Lo hipnótico del filme inaugural del 2014 –que pronto derivó en una saga con narrativa troncal y ramificados spin-off– era su libertad para ser cualquier cosa sin justificarse. La gran aventura Lego mutaba minuto a minuto, carente de explicaciones, mimetizándose con la maleabilidad del juguete, flirteando con cualquier cliché cinematográfico. Un absurdo sin horizonte evolutivo, la imaginación complaciéndose a sí misma. Cuando se rompía la cuarta pared y develaban el mundo real, más que una resignificación narrativa estábamos ante otra capa de lo absurdo, la más maravillosa y osada de todas. Tras este arrebato metatextual, la irreverencia no recalculaba ni se medía. La gran aventura Lego, además de ser libre, batallaba hasta último minuto para mantener su autonomía.
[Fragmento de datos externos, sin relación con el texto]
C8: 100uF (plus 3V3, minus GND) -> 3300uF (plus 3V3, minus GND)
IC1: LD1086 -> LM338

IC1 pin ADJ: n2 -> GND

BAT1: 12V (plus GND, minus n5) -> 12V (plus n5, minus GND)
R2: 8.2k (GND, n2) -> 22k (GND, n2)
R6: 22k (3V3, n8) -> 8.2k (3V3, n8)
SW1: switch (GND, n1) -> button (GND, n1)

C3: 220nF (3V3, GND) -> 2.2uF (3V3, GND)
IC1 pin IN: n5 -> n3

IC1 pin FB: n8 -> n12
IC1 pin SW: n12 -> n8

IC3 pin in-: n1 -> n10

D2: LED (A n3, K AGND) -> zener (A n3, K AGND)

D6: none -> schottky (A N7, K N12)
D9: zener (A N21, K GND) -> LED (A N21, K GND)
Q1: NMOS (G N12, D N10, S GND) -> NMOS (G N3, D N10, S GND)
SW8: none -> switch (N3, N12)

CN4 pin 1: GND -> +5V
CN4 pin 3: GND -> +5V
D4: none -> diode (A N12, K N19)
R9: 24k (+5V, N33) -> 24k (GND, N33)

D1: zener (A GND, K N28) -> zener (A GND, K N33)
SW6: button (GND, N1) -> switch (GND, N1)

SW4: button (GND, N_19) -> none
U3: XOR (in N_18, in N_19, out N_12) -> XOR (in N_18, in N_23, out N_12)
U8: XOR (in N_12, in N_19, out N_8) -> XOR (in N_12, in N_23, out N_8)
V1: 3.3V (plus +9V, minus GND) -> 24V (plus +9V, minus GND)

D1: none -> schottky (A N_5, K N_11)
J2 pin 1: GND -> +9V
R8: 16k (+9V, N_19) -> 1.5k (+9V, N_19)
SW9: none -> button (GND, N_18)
Era una película con un ideal.
De semejante ideal en esta segunda parte queda la mampostería, una sucesión de tics que remedan el humor surreal y vertiginoso sin poder interiorizarlo como estructura rizomática.
Los spin-off de Batman y Ninjago (y una infinidad de videojuegos guionados con la misma picardía) adolecían del copy & paste pero se amparaban en su condición secundaria.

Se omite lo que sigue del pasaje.